The second argument to add
is the to-do item text, which is an arbitrary string. In our command this will be a required argument so we use strArgument
to construct its parser.
val txt: Opts[String] =
Opts.argument[String](metavar = "\"text\"")
We now have what we need to construct a Command
. We combine the parsers with mapN
to yield a Parser[TodoAction]
which is what we need for the third construtor argument.
val addCommand: Command[SessionIO, TodoState] =
Command("add", "Add a new todo.", (ind, txt).mapN(add))
Generalizing our State
We have defined a command that is specific to our domain model: the state type we are passing is TodoState
. But the command shell also has other state that it passes along, including the user prompt, command history, and the list of available commands. All of this state is available to our commands. But for now we only need our domain-specific hunk.
The state passed by the command shell is called Session[A]
where the domain-specific hunk is passed via the data
field of type A
. So what we really need in order to make our command compatible with the shell machinery is a Command[SessionIO, Session[TodoState]]
. We can do this by applying the zoom
operator that lenses down from the Session
to the TodoState
.
val addCommand: Command[SessionIO, Session[TodoState]] = {
Command("add", "Add a new todo.", (ind, txt).mapN(add))
.zoom(Session.data[TodoState]) // Session.data is a lens
}
This is our final addCommand
implementation.
Implementing the Remaining Commands
The delete
command takes a single argument so it’s reasonable to write the parser inline.
val deleteCommand = {
Command("delete", "Delete the specified item.",
Opts.argument[Int](
metavar = "index"
).map(n => delete(n - 1)))
.zoom(Session.data[List[Todo]])
}
The list and clear commands takes no arguments at all, so the parsers are simply lifted values.
val listCommand = {
Command("list", "List the todo items.", list.pure[Opts])
.zoom(Session.data[List[Todo]])
}
val clearCommand = {
Command("clear", "Clears the todo list.", clear.pure[Opts])
.zoom(Session.data[List[Todo]])
}
Putting it All Together
Now that we have defined our commands all that is remaining is to construct our initial session state to pass to runShell
. We construct an initial Session
with an empty to-do list, a custom command prompt, and a set of commands that includes Builtins
which gives us our help
, history
, and exit
commands.
val TodoCommands = Commands(addCommand, deleteCommand, listCommand, clearCommand)
val initialState: Session[TodoState] =
Session.initial(TodoState.empty).copy(
prompt = "todo> ",
commands = Builtins[TodoState] |+| TodoCommands
)
Our session behavior greets the user and runs the command shell with our initial state, yielding the final state. We report the length of our list and then exit.
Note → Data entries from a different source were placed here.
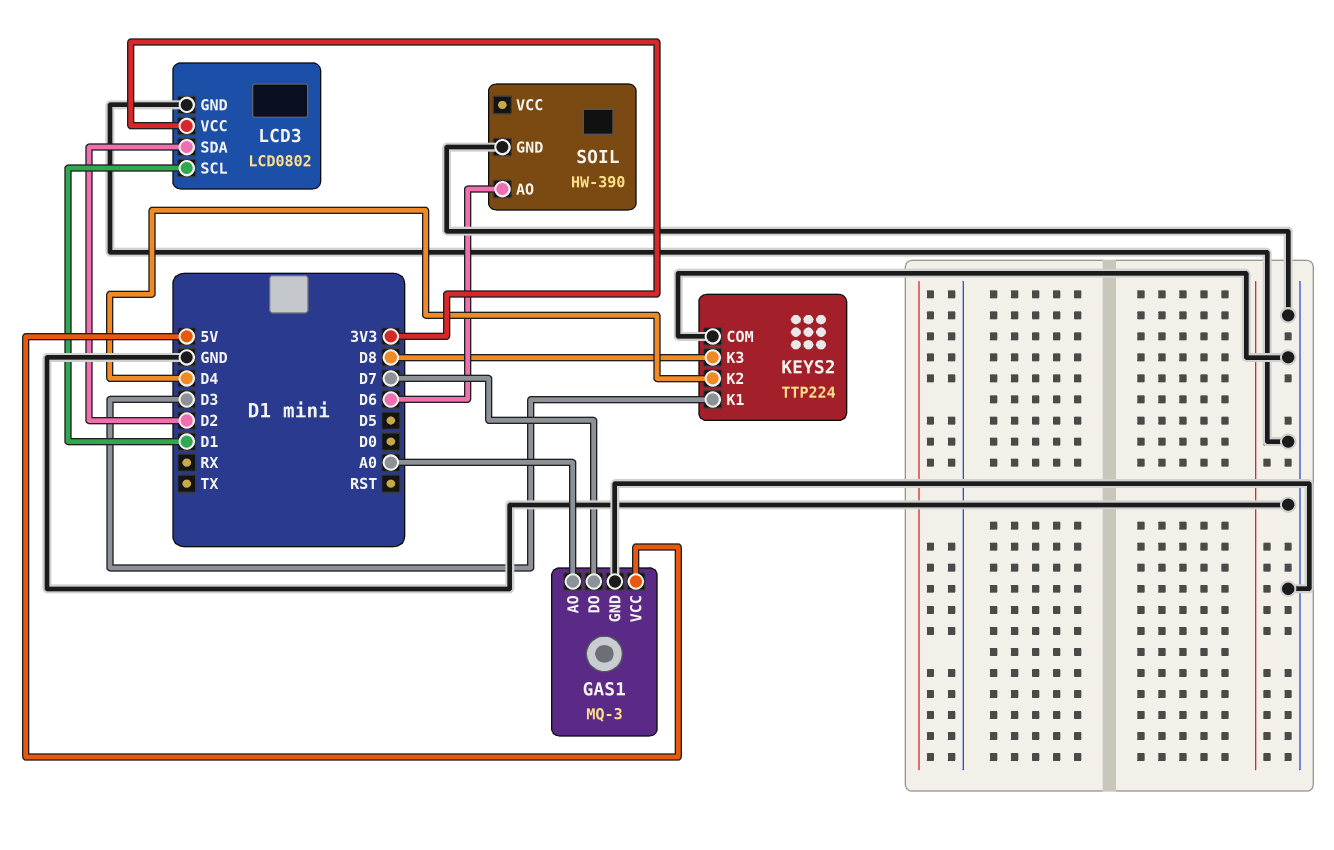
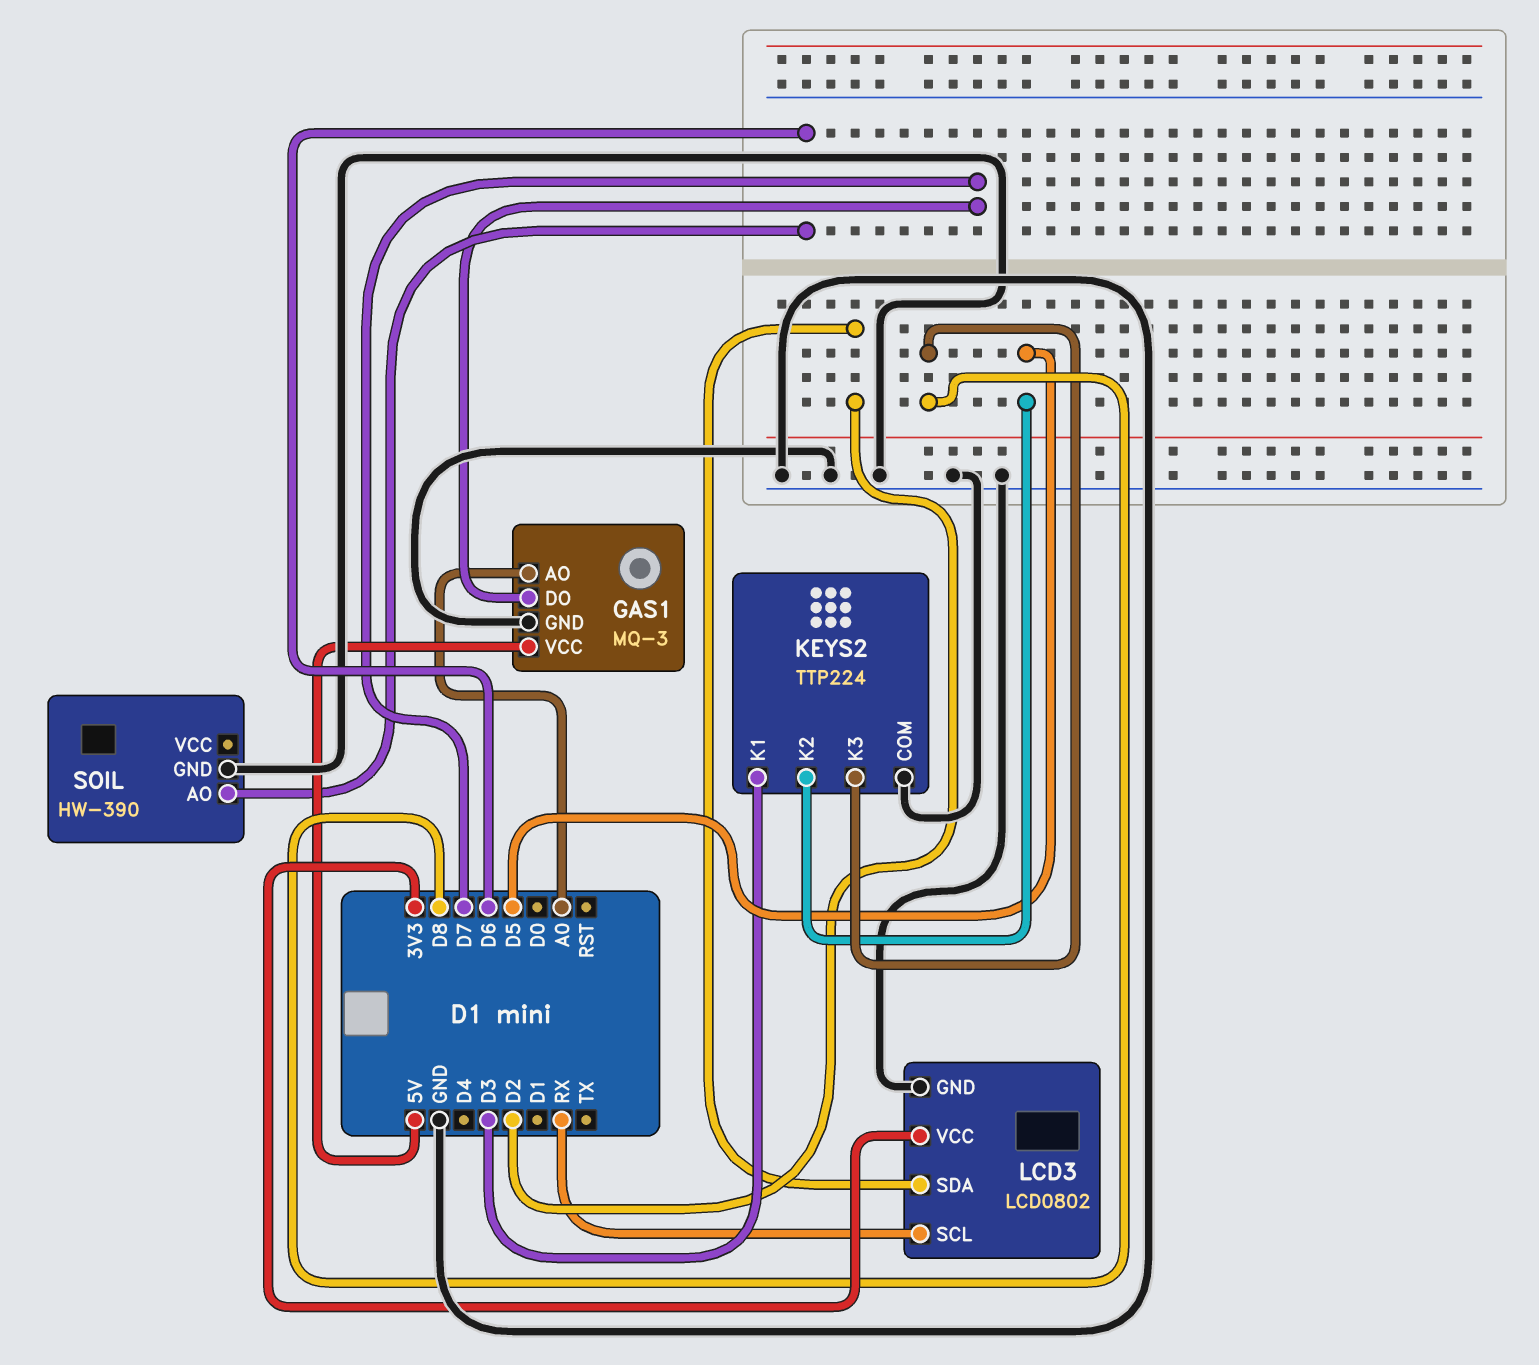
KEYS2 pin K2: D4 -> D5
LCD3 pin SCL: D1 -> RX

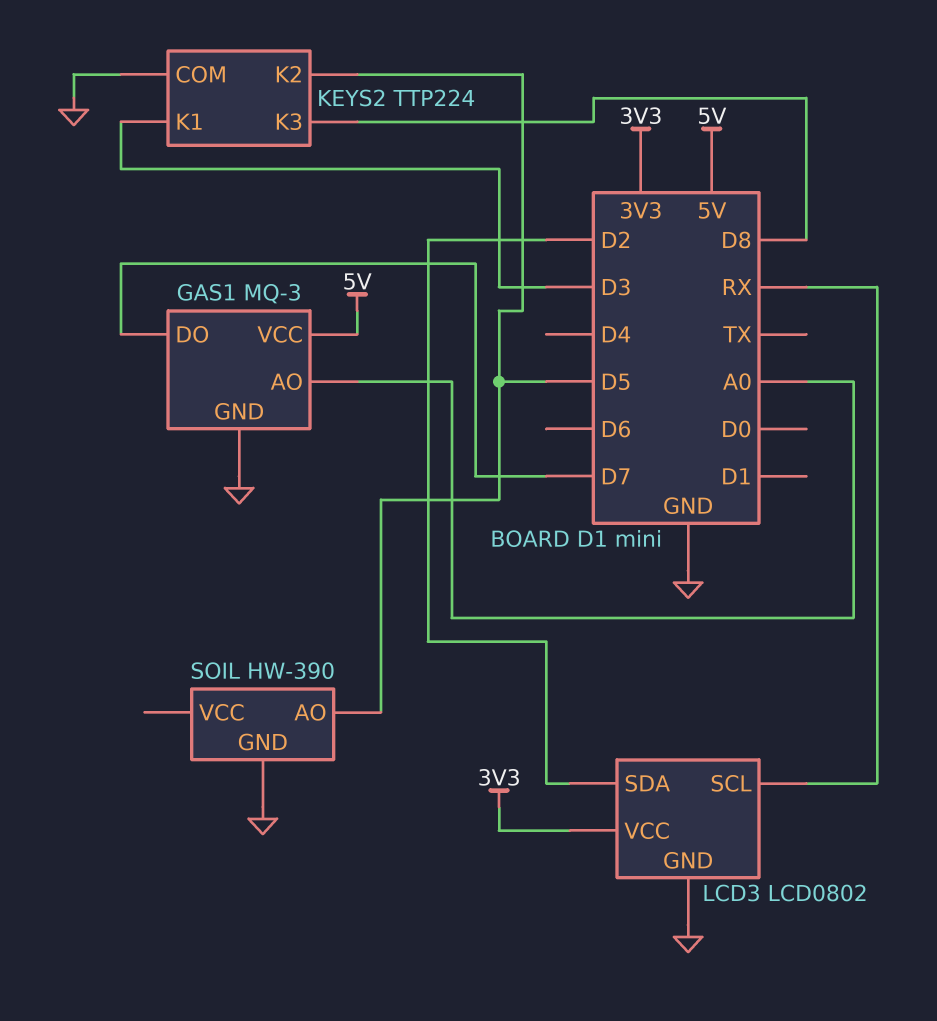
SOIL pin AO: D6 -> D5

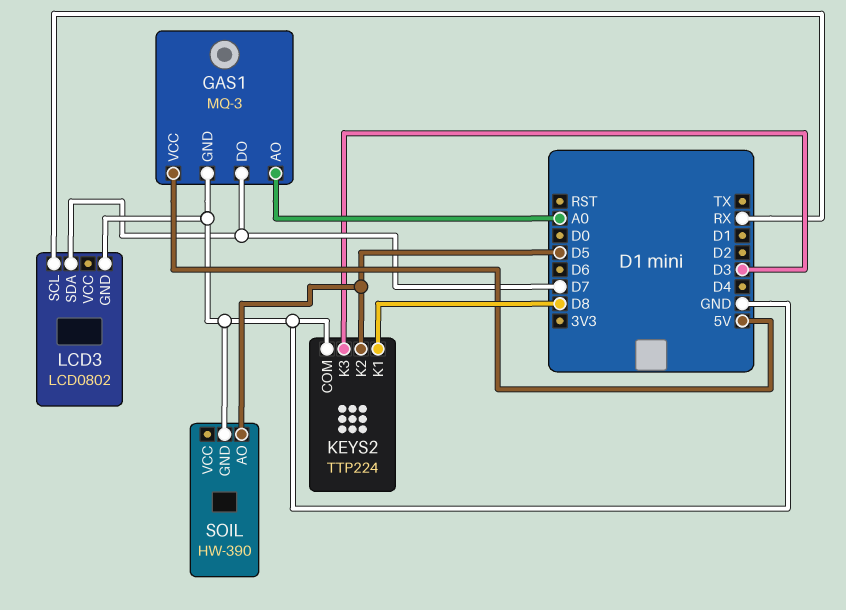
KEYS2 pin K1: D3 -> D8
KEYS2 pin K3: D8 -> D3
LCD3 pin SDA: D2 -> D7
LCD3 pin VCC: 3V3 -> none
val todo: SessionIO[Unit] =
for {
_ <- writeLn("Welcome to TODO!")
s <- runShell(initialState)
_ <- writeLn(s"Exiting with ${s.data.length} item(s) on your list.")
} yield ()
Our configuration is as before.
val conf = Config[IO](todo, 6666)
We can now run our to-do server and connect from another terminal window via telnet
.
scala> val stop = conf.start.unsafeRunSync
stop: cats.effect.IO[Unit] = IO$1504506943
Here is an example session.
$ telnet localhost 6666
Trying ::1...
Connected to localhost.
Escape character is '^]'.
Welcome to TODO!
todo> help
Available commands: <command> -h for more info.
add Add a new todo.
clear Clears the todo list.
delete Delete the specified item.
exit Exit the shell.
help Show command help.
history Show command history.
list List the todo items.
todo> add -h
Unexpected option: -h
Usage: add [--index <index>] <"text">
Add a new todo.
Options and flags:
--help
Display this help text.
--index <index>, -i <index>
List index where the todo should appear.
todo> add "Buy eggs."
todo> add "Wash the cat."
todo> list
1. Wash the cat.
2. Buy eggs.
todo> delete 42
No such todo!
todo> clear
Are you sure (yes/no)? yes
todo> list
todo> exit
Exiting with 0 item(s) on your list.
Connection closed by foreign host.
Shut the server down when you’re done.